Performance Measurement and Management Strategies Put in Place Without Sufficient Evidence on Effectiveness, New Study Says

In 2015, the United Nations created a set of Sustainable Development Goals, including one to achieve good health and well-being for all, by the year 2030.  Not surprisingly, an effective primary health care system is crucial to the achievement of those goals, especially for low and middle-income countries. Yet a new study suggests that attempts to transform or redesign primary health care systems often deploy unproven strategies that often lack the underlying scientific evidence of effectiveness.

Wolfgang Munar, MD, an associate professor of global health systems at the George Washington University Milken Institute School of Public Health (Milken Institute SPH), and his colleagues set out to map the available evidence on performance measurement and management strategies in primary health care systems. The team conducted a literature search and looked at 38,088 publications – selecting 155 studies that met the inclusion criteria for the final analysis.

Munar and his colleagues found that two-thirds of the studies done on this topic were conducted in sub-Saharan Africa and South Asia. Other regions had major gaps in terms of studies done on this topic, despite the great need for such evidence, Munar said.

At the same time, the researchers found that studies typically focused on two types of strategies: implementation strategies such as in-service training of health care professionals or continuing education, and performance-based financing.

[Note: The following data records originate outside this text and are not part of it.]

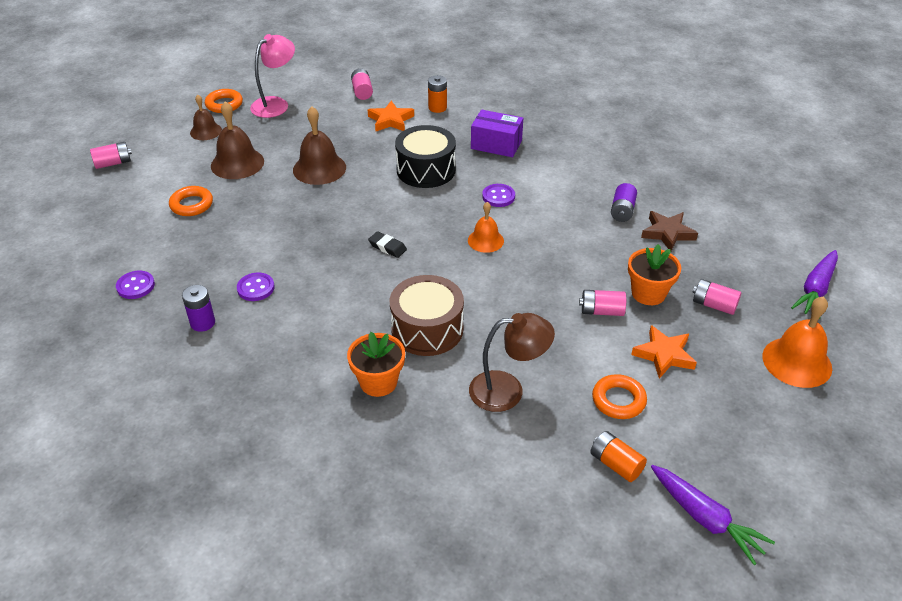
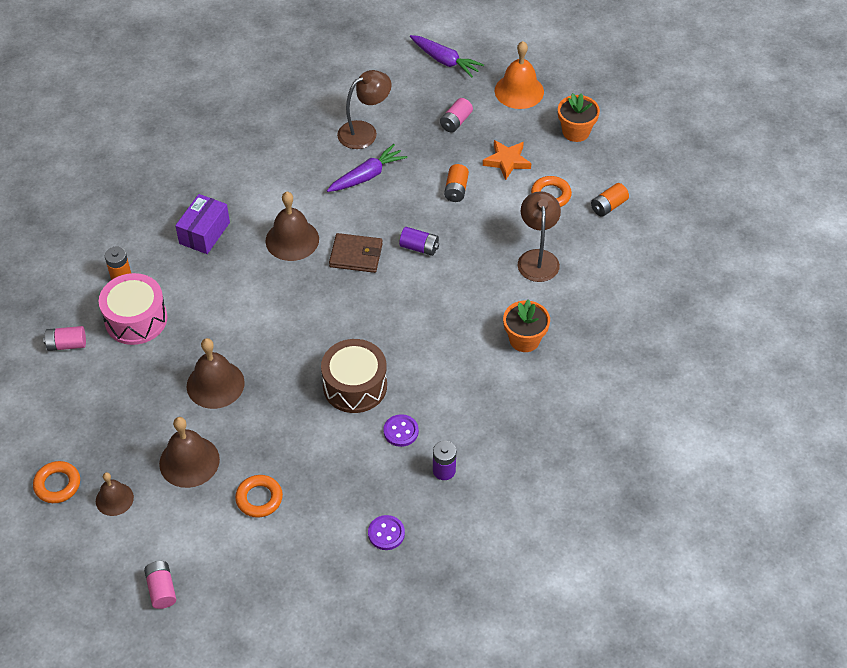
camera: 85 degrees left, 10 degrees up
(276, 104) = (71, 430): pink lamp -> none
(387, 247) = (355, 328): black eraser -> none
(391, 120) = (136, 319): orange star -> pink drum
(426, 170) = (237, 293): black drum -> none
(427, 329) = (466, 304): brown drum -> brown drum (355, 386)
(485, 240) = (356, 255): orange bell -> brown wallet
(498, 196) = (292, 240): purple button -> brown bell
(601, 311) = (456, 190): pink battery -> orange battery
(622, 211) = (329, 155): purple battery -> purple battery (419, 247)
(648, 293) = (438, 157): orange flower pot -> orange flower pot (576, 131)
(667, 233) = (364, 131): brown star -> brown lamp
(705, 519) = (652, 169): purple carrot -> purple carrot (367, 176)

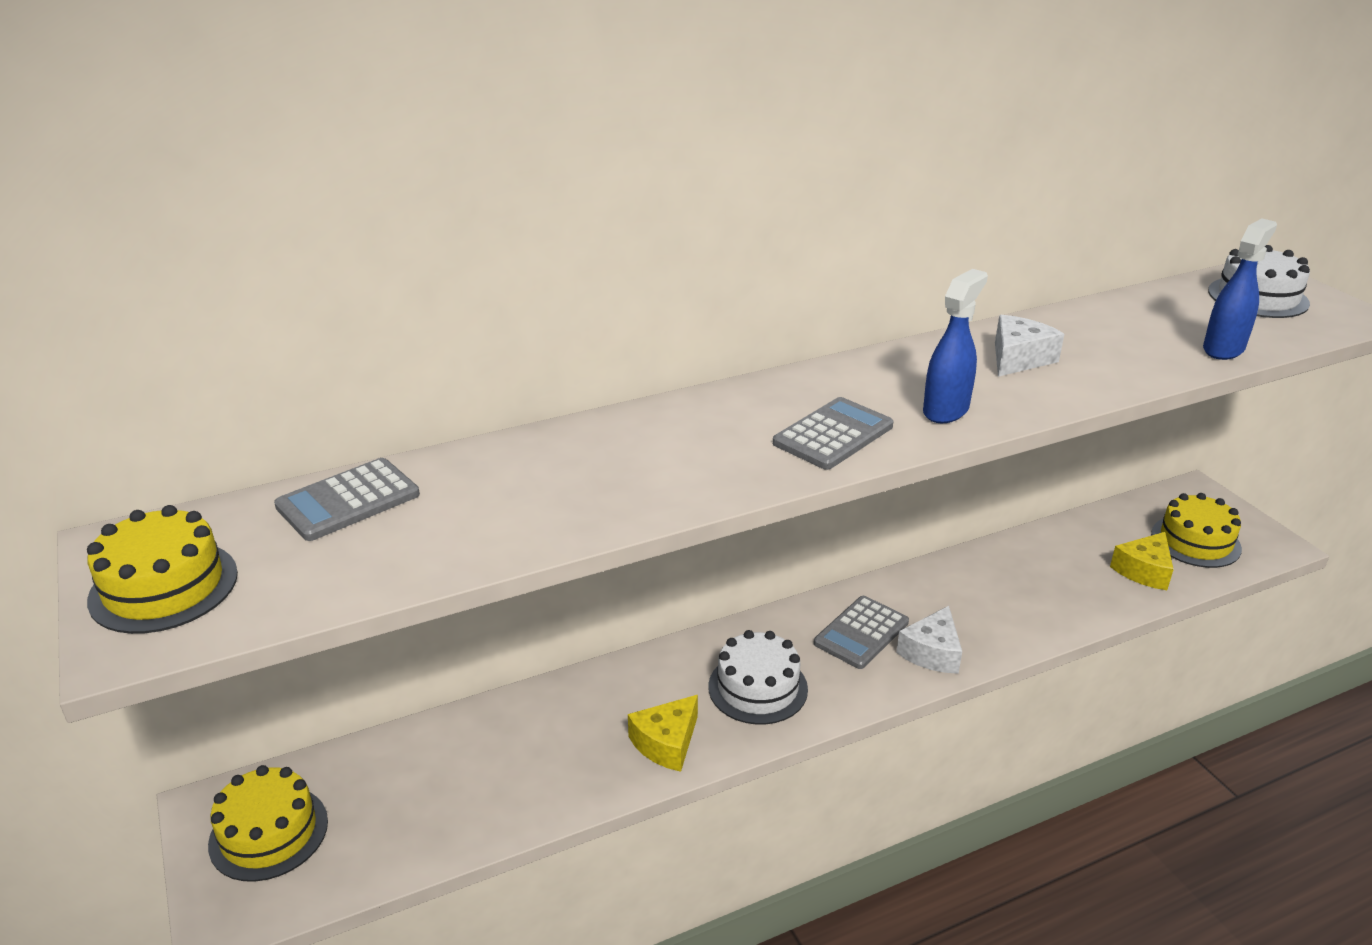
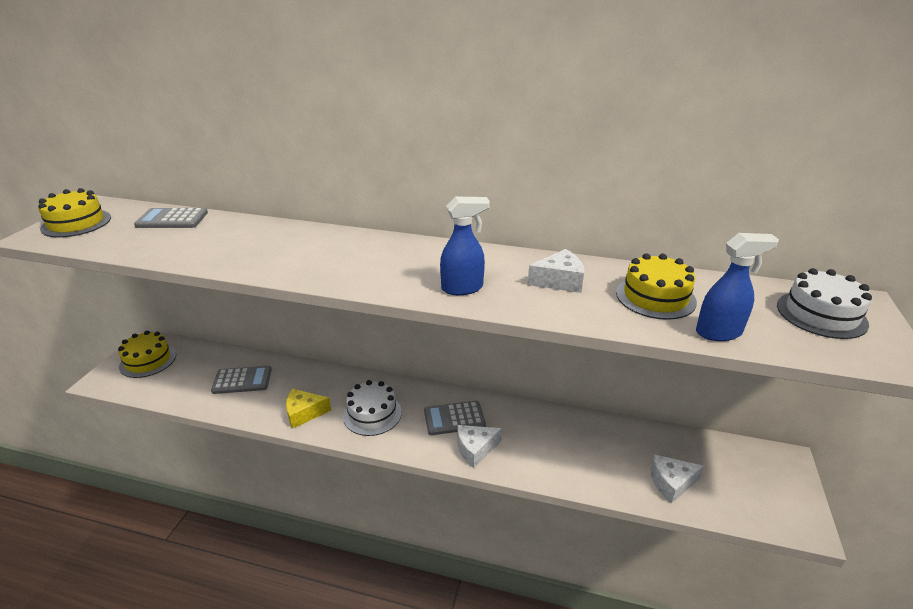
camera: 40 degrees right, 0 degrees up
(833, 435) = (384, 274): grey calculator -> grey calculator (242, 380)
(1144, 571) = (671, 483): yellow cheese -> white cheese
(1195, 541) = (738, 488): yellow cake -> yellow cake (655, 297)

With this strategy, health care providers are given financial incentives to provide high-quality, cost-effective care.

Yet this study found most of the studies were conducted on relatively simple interventions unlikely to achieve transformation of a primary health care system.

“Our study suggests that most performance and management strategies are implemented without sufficient knowledge of their impact,” said Munar. “Future efforts to redesign primary health care systems must be undertaken armed with the knowledge of what works and what doesn’t.”

Munar said that such evidence is urgently needed in order to help low and middle income countries effectively prepare for climate change, environmental disasters, pandemics of infectious diseases and other serious threats to the public health.

“Researchers, policymakers and others must get behind a research agenda aimed at finding effective, evidence-based strategies to strengthen primary health care systems,” Munar said. “Strong primary health care systems are the first line of defense in health care, and the key to saving and improving millions of lives around the world.”

The study, “Evidence gap map of performance measurement and management in primary healthcare systems in low-income and middle-income countries,” was part of a series of articles published online Aug. 15 in a special issue of BMJ Global Health.

The BMJ Global Health Special Issue culminates a two-year collaborative effort led by Ariadne Labs, a joint center of Brigham and Women’s Hospital and the Harvard T. H. Chan School of Public Health. The Bill & Melinda Gates Foundation funded the project.